―八重山ではね、家を建てるときに『天官賜福紫微鑾駕』と書くといいますけれども、この家ではやりましたか。
うちはみんなやっています。この家も。また、畜産が好きだからよう、牛古屋にもよう、みんな『天官賜福紫微鑾駕』っていってよう、書いてやっております。
八重山民話「天官賜福紫微鑾駕」 これはねぇ、昔話によ、わたしが聞いた話ではねぇ、天からよ、使いがよ、使いがあったんでしょうね、女のよ。偉い人がね、いらっしゃってよ、川を渡っていこうとするときによ、川が深くてね、わたれなかったらしい。
それでよ、立っているところによ、男がね、来てよ、女のとこに。女がね、ここで待っているし、
「じゃああんた、なにか・・・あれがありますか」
とおっしゃったらよう、
「自分は神様から使われて来たんだがよう、この川を渡ってよう、この部落に行ってよう、行こうかと思っているんだがよう、この川が深くて渡れんのでよう、橋もないし、こんなになにか、海とのかかわりなのか、干潮時には渡れるかと思っておる」って言ったんで、
「それじゃあね、わたくしがおんぶしてよ、渡してあげよう」
って、男は裸になってよう、上によ、この女の人を乗せてよ、渡してあげたらしいよ。
そうしたところが、女がね、
「ほんとうにありがとうございました。
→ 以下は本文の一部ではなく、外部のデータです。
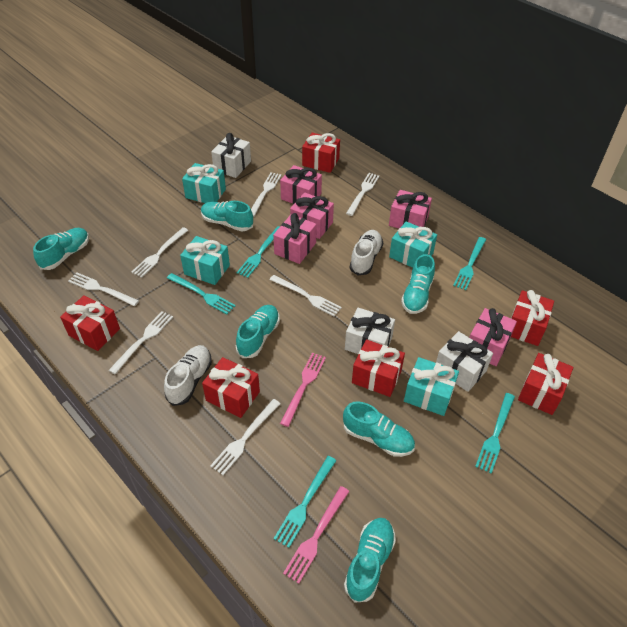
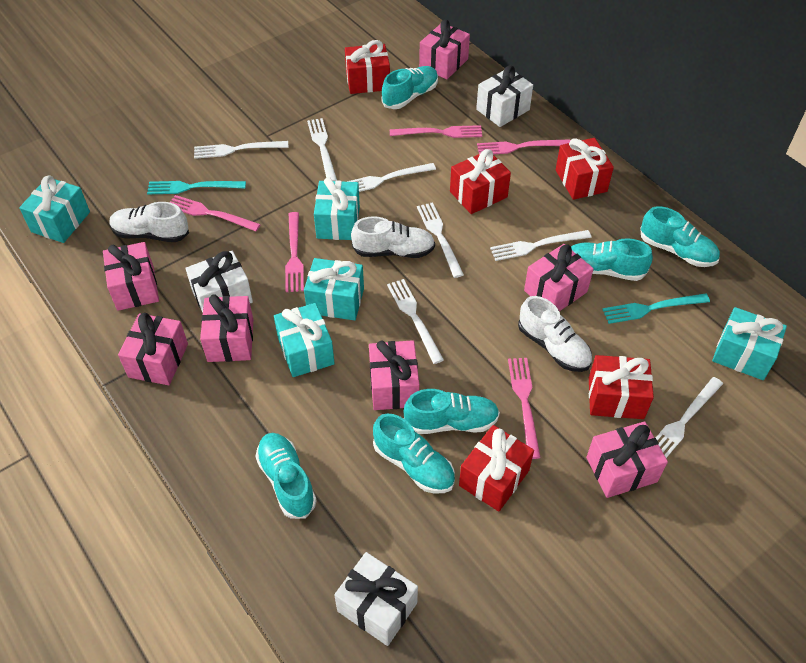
pink fork: 2 -> 5
pink gift: 5 -> 7
red gift: 6 -> 5
turquoise fork: 5 -> 2
turquoise gift: 4 -> 5
white shoe: 2 -> 3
わたくしはね、実はね、いろいろな家の災難のためにね、使われてきたんだがよ、あなたはこのわたくしを渡してくれた、この恩返しによう、あなたが家を造られたらね、必ず『天官賜福紫微鑾駕』という字を書いてね、家をね宅造しなさい」ということでよ、おっしゃったらしい。
「それでねぇ『天官賜福紫微鑾駕』と書いたらねぇ、この家は火事にもあわない、魔除けの一つでもあるからよ、必ず家を建てるときにはよ、『天官賜福紫微鑾駕』という字を書いてね、やりなさいよ」って。
「はい、わかりました」って言ってよう。
そいでね、やってね、家を造ってね、こう書いてね、やったところが、非常に繁栄してね、子宝にも恵まれて非常に徳をかってね篤農家になったという話を聞いております。